Con lo stesso palmarès di medaglie di questa stagione, Gregor Selak (Društvo za razvoj plezalne kulture), ex membro della squadra giovanile di arrampicata sportiva, a cui nel 2014 è stata diagnosticata la sclerosi multipla e dal 2016 continua con successo la carriera sportiva come paraclimber, si è recato in Tirolo austriaco. "Per il risultato avrei potuto venire a Innsbruck per di più, ma per l'arrampicata sono soddisfatto. Mi sono riscaldato bene, ho salito senza errori e ho dato il massimo, che è l'essenza, quindi sono molto soddisfatto. Anche il programma delle competizioni mi ha favorito, tutto si è incastrato," si è rallegrato il 29enne di Škofja Loka, che ha vinto la medaglia di bronzo già ai Campionati Mondiali di Parigi nel 2016: "Abbiamo ottenuto una nuova medaglia, ma abbiamo la sfida per l'anno prossimo, quando ci saranno di nuovo i Campionati Mondiali - in Giappone - e andiamo più in alto."
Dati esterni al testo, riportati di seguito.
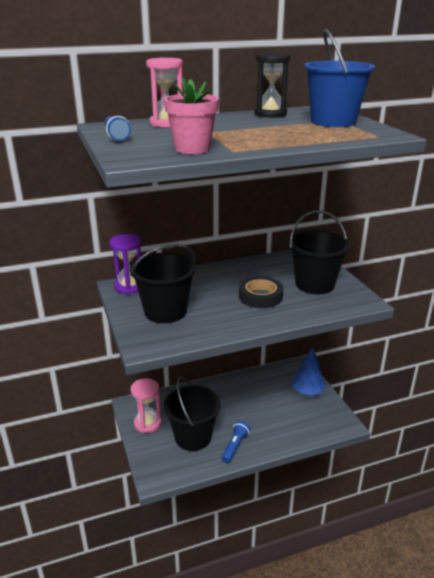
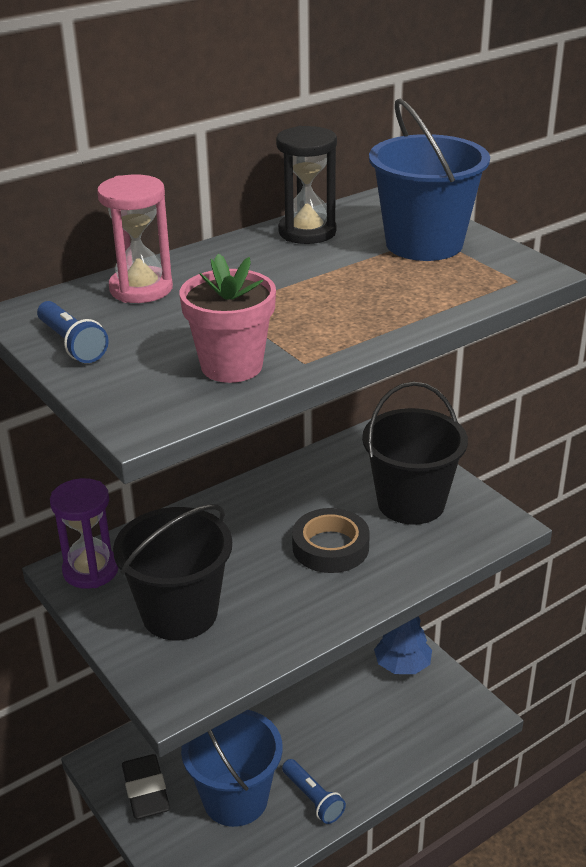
camera: 15 degrees left, 5 degrees up
(147, 423) = (146, 791): pink hourglass -> black eraser
(193, 437) = (235, 798): black bucket -> blue bucket
(235, 446) = (313, 798): blue flashlight -> blue flashlight turned 135 degrees clockwise

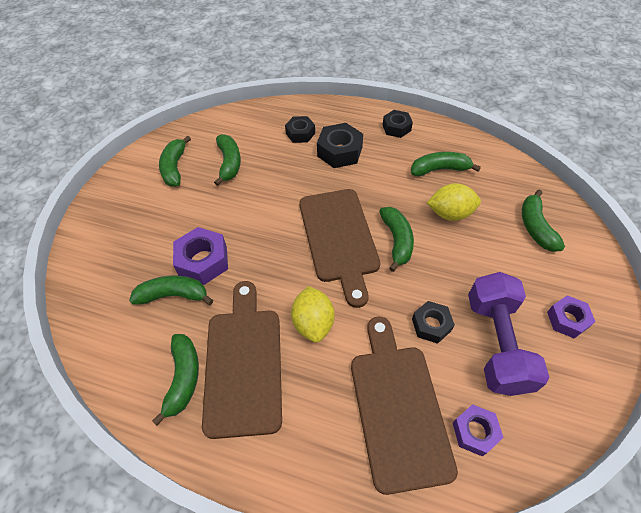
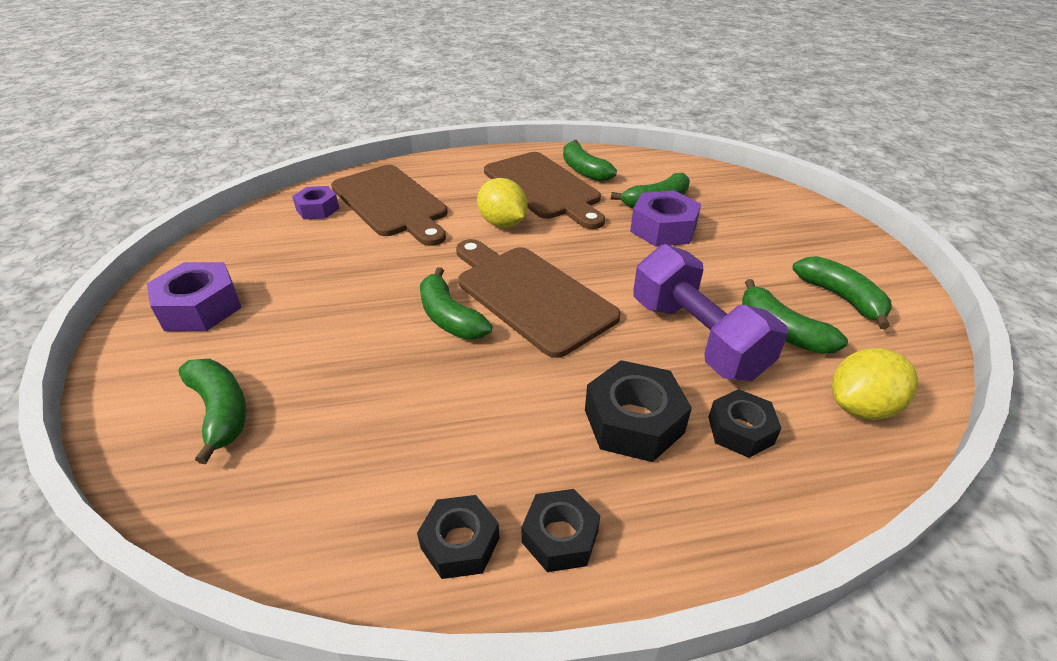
camera: 150 degrees right, 15 degrees down
(431, 325) = (375, 256): black nut -> black nut (460, 543)
(439, 169) = (419, 460): green banana -> none
(450, 213) = (378, 381): yellow lemon -> yellow lemon (861, 407)
(496, 343) = (296, 264): purple dumbbell -> purple dumbbell (696, 338)
(567, 320) = (200, 307): purple nut -> purple nut, size x1.54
Nella categoria di limitazione motoria RP3 di Selak, il francese Romain Pagnoux ha salito più in alto in finale e ha così difeso il titolo di campione del mondo, mentre il britannico Michael Cleverdon ha raggiunto la stessa altezza di Gregor, ma il secondo posto gli è stato assegnato per un migliore risultato in qualificazione. "La via finale ha permesso un'arrampicata davvero bella, era di prima lega, come quelle delle qualificazioni, quindi i tracciatori si sono davvero distinti. Il campione del mondo è rimasto lo stesso, è davvero molto migliore, ma quest'anno, da quando ho iniziato ad allenarmi con Roman Krajnik, sono progredito anch'io molto, e se continueremo anche l'anno prossimo, raggiungeremo il francese. Rispetto a Parigi sono migliorato tanto, ma la concorrenza è anche molto più grande. Il secondo e il quarto classificato a Innsbruck non c'erano al precedente campionato, quindi nuovi volti e tutti sono sempre migliori," ha aggiunto Selak.
"Sono entusiasta dell'arrampicata di Tanja, per me la sua medaglia di bronzo è come l'oro. Tutti quelli che hanno visto la finale hanno visto quanto è più piccola delle altre concorrenti, quanto più staticamente deve arrampicare. Le è finito il tempo, sei minuti, ma aveva ancora molta forza e avrebbe potuto progredire, poiché stava arrivando una sezione che abbiamo allenato tanto. Per questo c'è un retrogusto amaro, ma siamo superfelici per la sua medaglia," ha detto orgoglioso Jurij Ravnik, anche selezionatore della squadra slovena di paraclimbing, e solo due ore dopo felice anche per il bronzo di Selak: "Sono molto soddisfatto della performance di Gregor. La concorrenza si è intensificata molto, quindi siamo contenti della medaglia di bronzo, sebbene ci sia un po' di amarezza, poiché è stato solo un movimento o le qualificazioni a decidere il secondo e terzo posto. Ha arrampicato molto bene, con un po' più di fortuna avrebbe preso l'argento."
La squadra slovena di paraclimbing torna da Innsbruck con il 100% di successo, poiché entrambi i concorrenti hanno vinto una medaglia e hanno aumentato il totale delle medaglie slovene di paraclimbing dai Campionati Mondiali a quattro: Glušič con argento e bronzo, Selak con due bronzi.